The play has taken us places we rarely get to go in the theater before coming to an end that can be predicted but whose effects are still surprising in how they touch us.  We’ve got to think about big things—art and death, and all that, and how it happens and is linked—through the lives of people we recognize as living in our world, and that’s no small achievement. And in trying also to make us see the artists—the poet Homer, the painter Rembrandt—as human beings, it makes us think of them that way, if not entirely with provable accuracy. 

The staging—that movement between worlds—is accomplished with unassuming dexterity by director Sharon Otto and terrific sets by James Kronzer.  The writing is smart and compassionate, and the acting is anchored by the veterans—Hebert doubles as Rembrandt and Wallace is affecting as the dying Simon.
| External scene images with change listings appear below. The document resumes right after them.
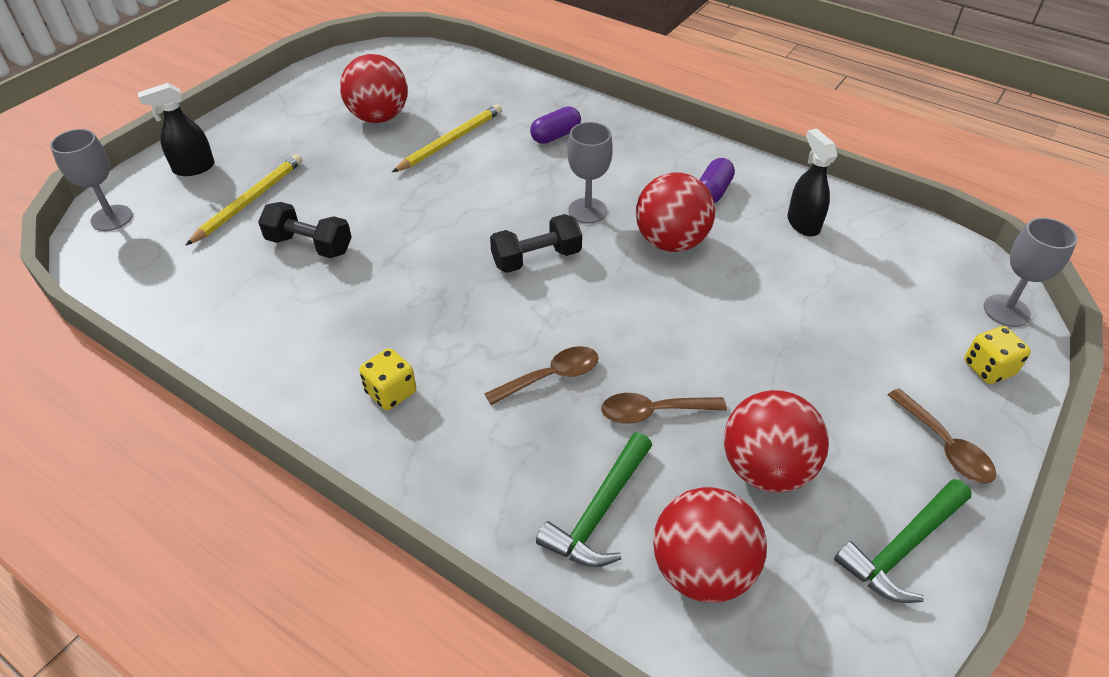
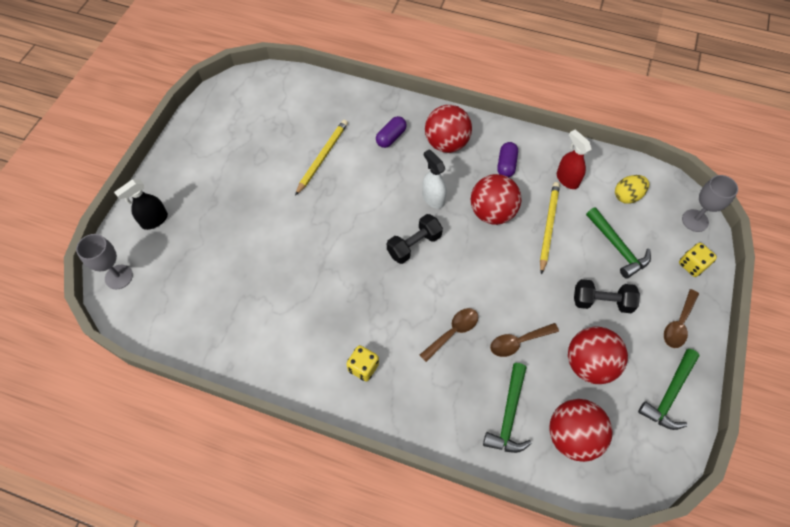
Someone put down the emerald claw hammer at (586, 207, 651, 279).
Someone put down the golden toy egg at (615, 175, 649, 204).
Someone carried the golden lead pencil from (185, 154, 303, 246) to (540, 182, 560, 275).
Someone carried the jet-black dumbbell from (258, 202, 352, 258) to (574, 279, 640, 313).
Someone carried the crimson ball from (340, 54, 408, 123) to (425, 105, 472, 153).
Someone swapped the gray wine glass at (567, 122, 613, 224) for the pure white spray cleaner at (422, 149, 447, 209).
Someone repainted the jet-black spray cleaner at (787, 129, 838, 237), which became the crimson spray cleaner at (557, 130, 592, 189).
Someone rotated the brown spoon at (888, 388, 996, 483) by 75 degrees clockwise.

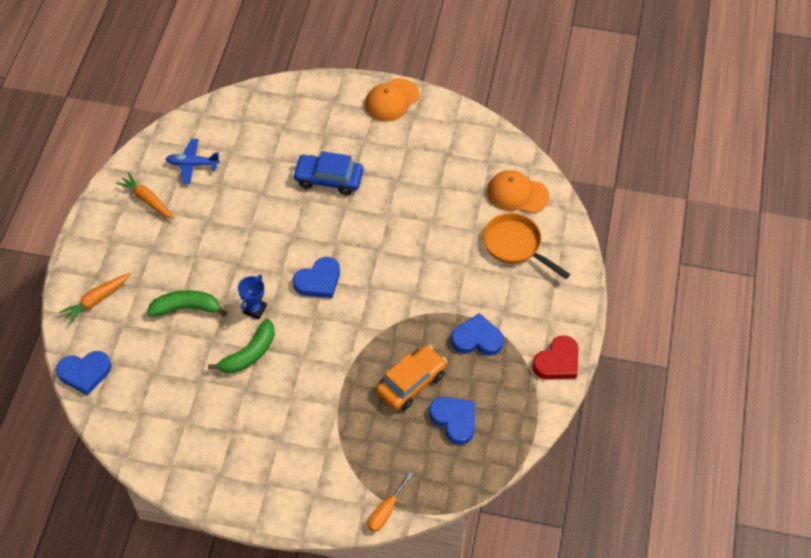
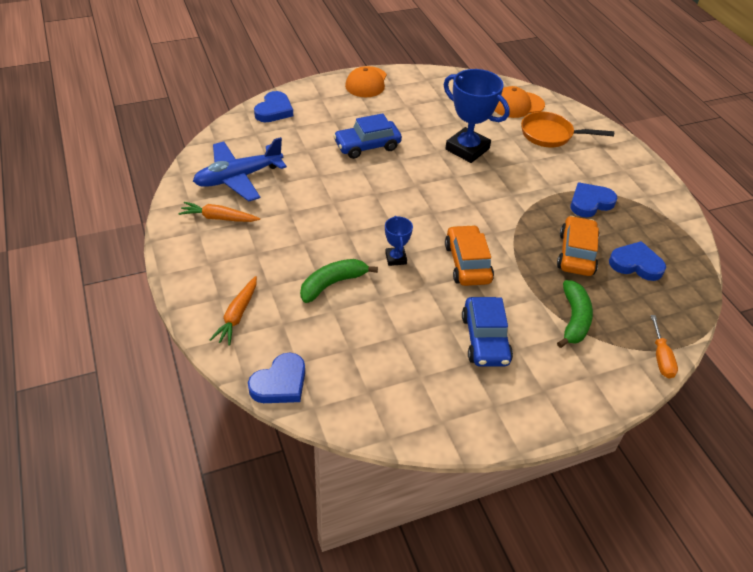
Someone took away the crimson heart shape at (532, 335, 578, 379).
Someone put down the blue award cup at (444, 69, 510, 163).
Someone put down the orange-coloured toy car at (445, 225, 494, 286).
Someone put down the blue toy car at (462, 297, 513, 367).
Someone carried the emerald banana fruit from (208, 319, 275, 373) to (557, 280, 593, 348).
Someone carried the blue heart shape from (293, 257, 340, 298) to (254, 91, 293, 122).
Someone scaled the blue plane at (166, 139, 220, 184) by 1.68.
The younger actors are up to the task—especially Kathryn Tkel who seems to radiate warmth almost naturally as both a grieving art student and Rembrandt’s lady—and Josh Sticklin as Dodger who approaches art full of brio and daring—“touch it, let’s all touch it” he says of the master’s painting. 

Briefly, watching Karin Coonrod’s artful approach to Queen Elizabeth I in “texts & beheadings,” reminded me, oddly enough, of Shakespeare, here in this small temple to Shakespeare. In this production, by Compangnia de’ Colombar, Coonrod has offered up four actresses as four different Elizabeths, none of whom look like the previous stage and movie versions we’re used to seeing.  Deep in our hearts, we know Elizabeth was actually Bette Davis, or Helen Mirren.

In fact, the actresses—Monique Barbee, Ayeje Feamster, Juliana Francis-Kelly and Cristina Spina (speaking at times in Italian)—amount to a woman both familiar and strange to us, ending up full-bodied and full-voiced, speaking often from poems, letters, edicts and recorded conversations by the queen.

They also ended up as an answer to a question asked many times—how did Shakespeare, the exemplary playwright of her reign, also manage to write so many modern-sounding, educated, smart, funny and strong female characters, especially in the comedies.  The answer surely must be that he had a fine example of an extraordinary woman to draw from, his own queen and monarch, who was known to have a fine sense of humor (often bawdy), was strong, keenly self-aware as woman and queen, understood power. 

Here in this play you heard that some woman, and who, in this place, had echoes in Rosalind, in Portia, in Lady Macbeth, and Lear’s daughters, in Juliet and Desdemona, in the queens, and in Katharine that shrew who was never truly tamed.